The bad news is that the scheduled coverage of England and India's first one-day cricket international had to be cancelled for the simple reason that the match itself has been cancelled - a victim of the religious riots sweeping through the country. STARdoes intend, however, to show the remaining five (or six if re-scheduling is done) matches.
The good news is that barring any other act of God, sports fans are in for a real highlight in the shape of Five Nations Rugby (Prime Sport, 10.30pm).
Following the success of last year's World Cup, rugby union has enjoyed a growth in international popularity. Tonight brings the opening round of matches in the annual battle to find the top team in the northern hemisphere.

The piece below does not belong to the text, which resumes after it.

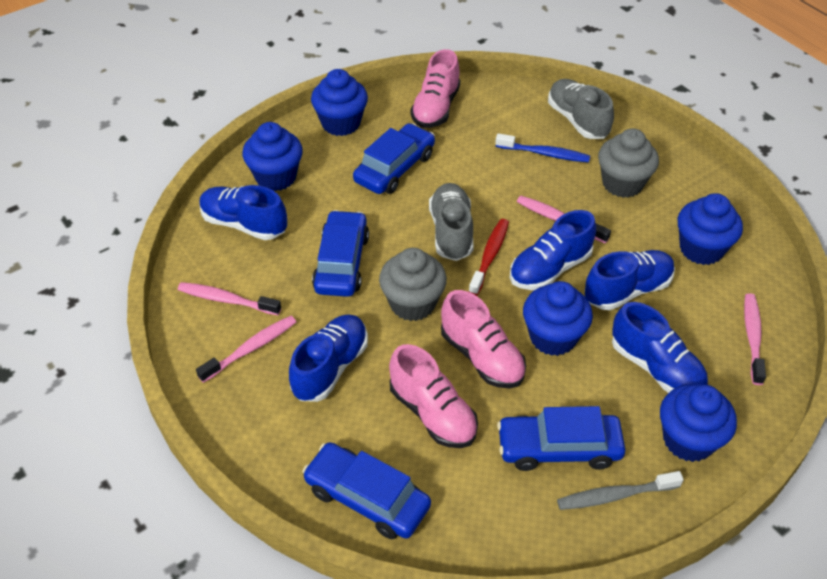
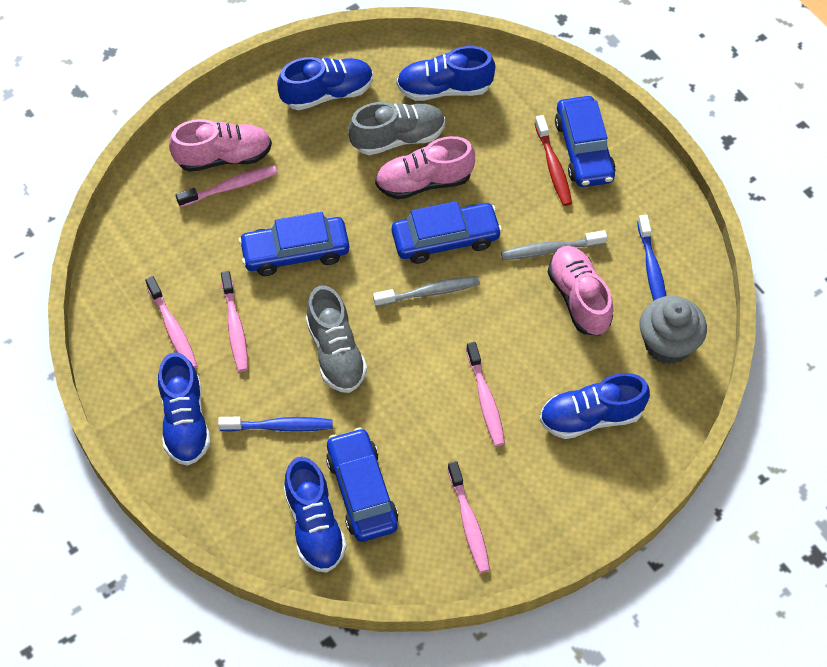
blue cupcake: 5 -> 0
blue toothbrush: 1 -> 2
grey cupcake: 2 -> 1
grey toothbrush: 1 -> 2
pink toothbrush: 4 -> 5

Will Carling's impressive England side will be going for an unprecedented third Grand Slam this year, but first they must overcome the talented but erratic French at Twickenham in a match which promises to be a thriller. Later, in a game which will be shown ''delayed live'' at 12.30 am, underdogs Ireland take on Scotland at Murrayfield.

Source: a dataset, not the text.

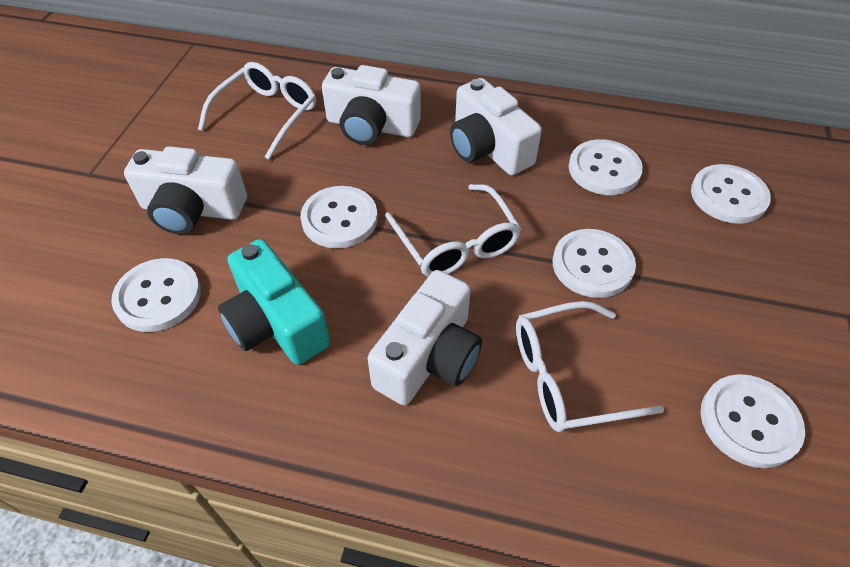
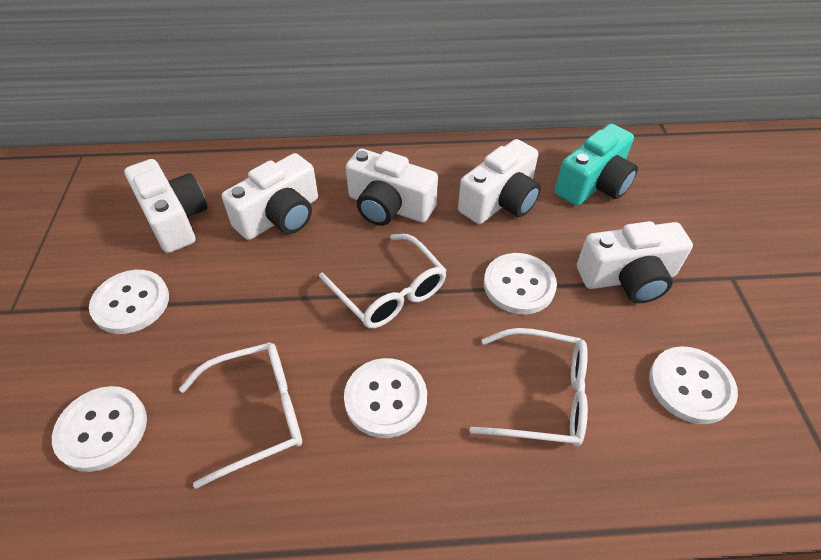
white button: 6 -> 5
white camera: 4 -> 5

NOEL Coward was awarded a special Oscar for his ''outstanding production achievement'' for the 1942 British classic In Which We Serve (STAR Plus 2.30pm, Original Running Time 115 minutes).
David Lean (Lawrence of Arabia) made his directing debut with this film which relates, through flashbacks, the story of men fighting on a British battle ship in World War II.
It also marked the first feature film appearances by Celia Johnson, Richard Attenborough, Daniel Massey and an infant Juliet Mills.
These facts alone make the film interesting - even though some of its attitudes have become dated. Today, Noel Coward's captain comes across as patronising rather than gracious.
PEARL is paying yet another visit to the Police Academy (9.45pm, ORT 96 mins) - is there anyone left out there who hasn't seen it? Steve Guttenberg (Cocoon) heads the cast in what is a good-natured enough comedy provided you can stand the racist, sexist and usually tasteless jokes, and the fact that the unsuitables who enlist in the academy are all blatant stereotypes - women (gasp), blacks, gays, fatties, etc.
Essentially, these films are the American version of the British Carry On series. And they're just as successful. . .there have been five sequels and an animated TV series so far.
TONY Danza is typecast in his Who's the Boss? role of doting daddy to teenage daughter in She's Out of Control (World 9.30pm, Original Running Time 97 mins).
The daughter, whose blossoming sexuality is causing Danza such anxiety, is played by Ami Dolenz, whose real-life Daddy is ex-Monkee Micky.
SMOKEY and the Bandit III (Pearl 7.35pm, ORT 88 mins) is a hopeless attempt at wringing a few more laughs out of this formula comedy car chase with Jackie Gleason returning yet again as the red-neck sheriff.
The first of the series was at least exciting, directed by former stuntman Hal Needham who threw in every trick he knew. This one is not.